His selection caused a backlash, with former Argentina international Juan Sebastian Veron saying it showed a "total lack of respect for football and footballers", but it worked wonders for the club.

The announcement that Spreen — the pseudonym of Argentine influencer Ivan Buhajeruk — would be playing racked up 3.4 million views, compared to the several thousand for a typical match.

Death is no excuse

When dope testers turned up at the Norwegian soccer team's training base, they had a list of stars they wanted samples from: Manchester City's Erling Haaland and Leipzig's Antonio Nusa... as well as Einar Gundersen and Jorgen Juve.

Gundersen and Juve are Norwegian legends, but both have been dead for decades — Juve scoring the goal that beat Germany in 1936.

Coach Stale Solbakken thought he was being pranked, while Anti-Doping Norway struggled to explain its mistake. "It's hard to say what happened," a spokesman said.

Baseball double

Boston Red Sox catcher Danny Jansen carved out a unique piece of baseball history after becoming the first player to officially appear for two teams in the same game.

The 29-year-old's unprecedented stint of double-duty arose due to a freak confluence of events stemming from Boston's abandoned game against the Toronto Blue Jays.

The match began on June 26 with Jansen in the middle of an at-bat for Toronto when it was called off for rain in the second inning.

A month later, Jansen was traded to the Red Sox, and, when the game was resumed at Fenway Park in August, he was on the field playing against his former team — and technically catching his own at-bat.

"Everybody keeps saying history is being made," he said.
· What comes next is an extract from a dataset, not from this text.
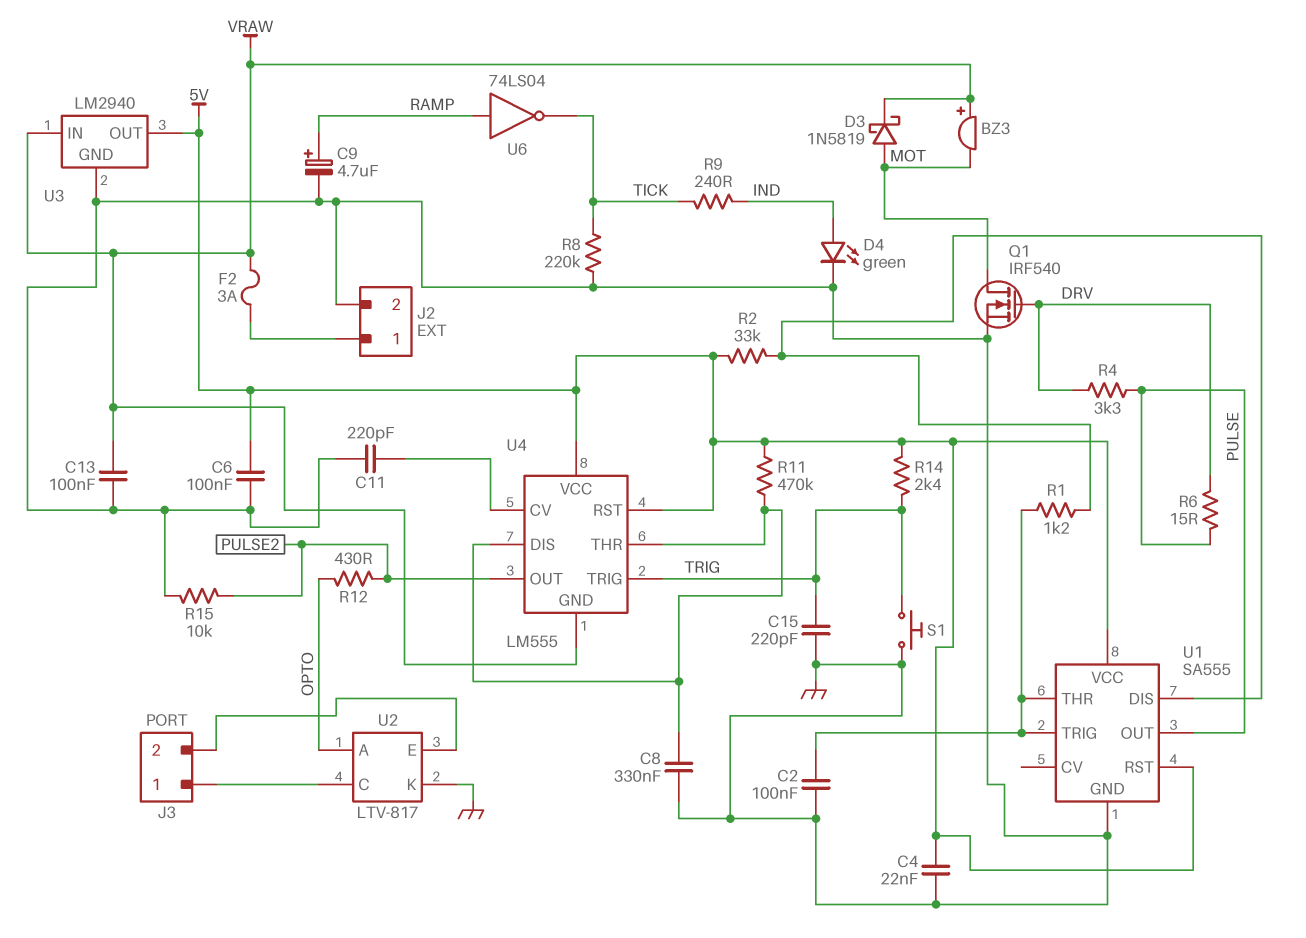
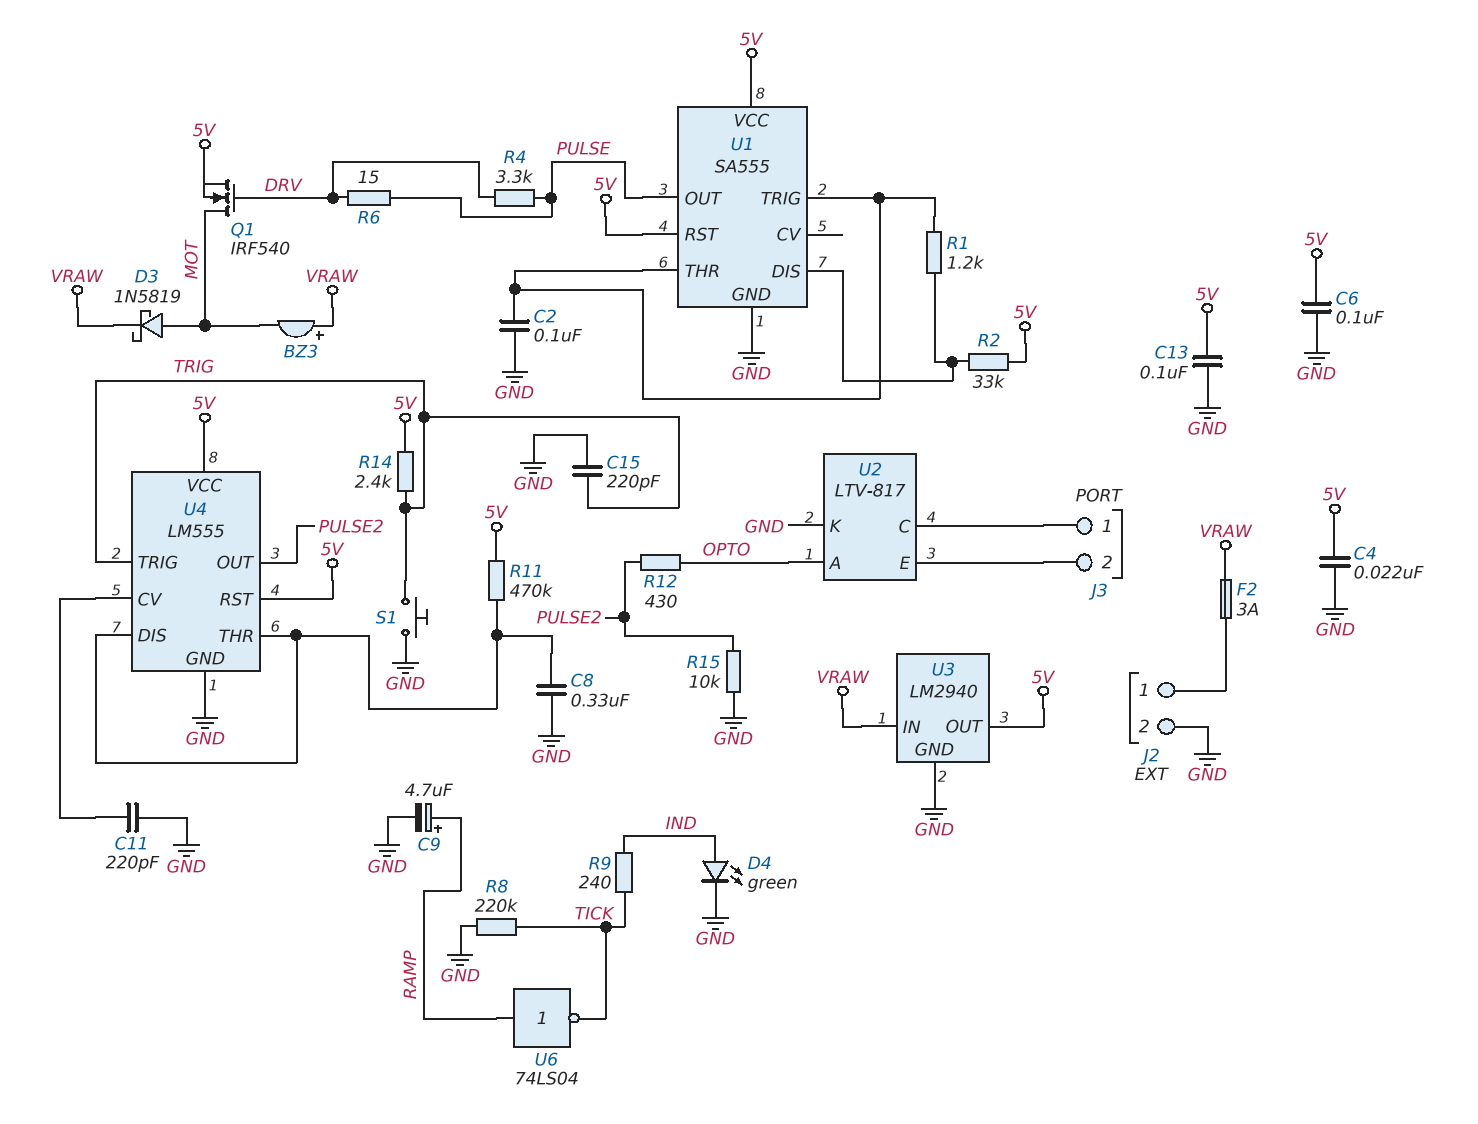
C13: 100nF (GND, VRAW) -> 100nF (5V, GND)
Q1: NMOS IRF540 (G DRV, D MOT, S GND) -> NMOS IRF540 (G DRV, D MOT, S 5V)
U4 pin GND: VRAW -> GND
"It's such a strange thing. I never would have imagined myself in this situation."

Bonkers conkers

Scandal struck the UK-based World Conker Championships when the men's champion, "King Conker", was accused of cheating after he was found to have a steel chestnut in his pocket.

Eighty-two-year-old David Jakins, who has been competing since 1977, said he kept a steel conker on him for "humor value".

His vanquished opponent, however, made the accusation that he had switched his genuine conker — a horse chestnut threaded with string — for the far more destructive steel version.

After an investigation, Jakins was cleared by the organizers and allowed to keep his crown, although he was beaten for the overall title by "Queen Conker" — 34-year-old Kelci Banschbach, originally from Indianapolis, Indiana.

Sun power

Hats off to a team of Belgian students and engineers who won a solar-powered car race in South Africa, widely considered the most challenging test of the technology.

Over a dozen teams competed in the eight-day race, which spans 4,000 kilometers from the northeast of the country to Cape Town, with varied weather and altitude extremes adding to the complexities for designers.

"Innoptus claimed victory after breaking their own record not once, but twice during the competition," said the organizers of the Sasol Solar Challenge.

The Innoptus car had a flat surface decked with photovoltaic panels and a white exterior, with narrow driver's seat sporting the number plate "SUN 08".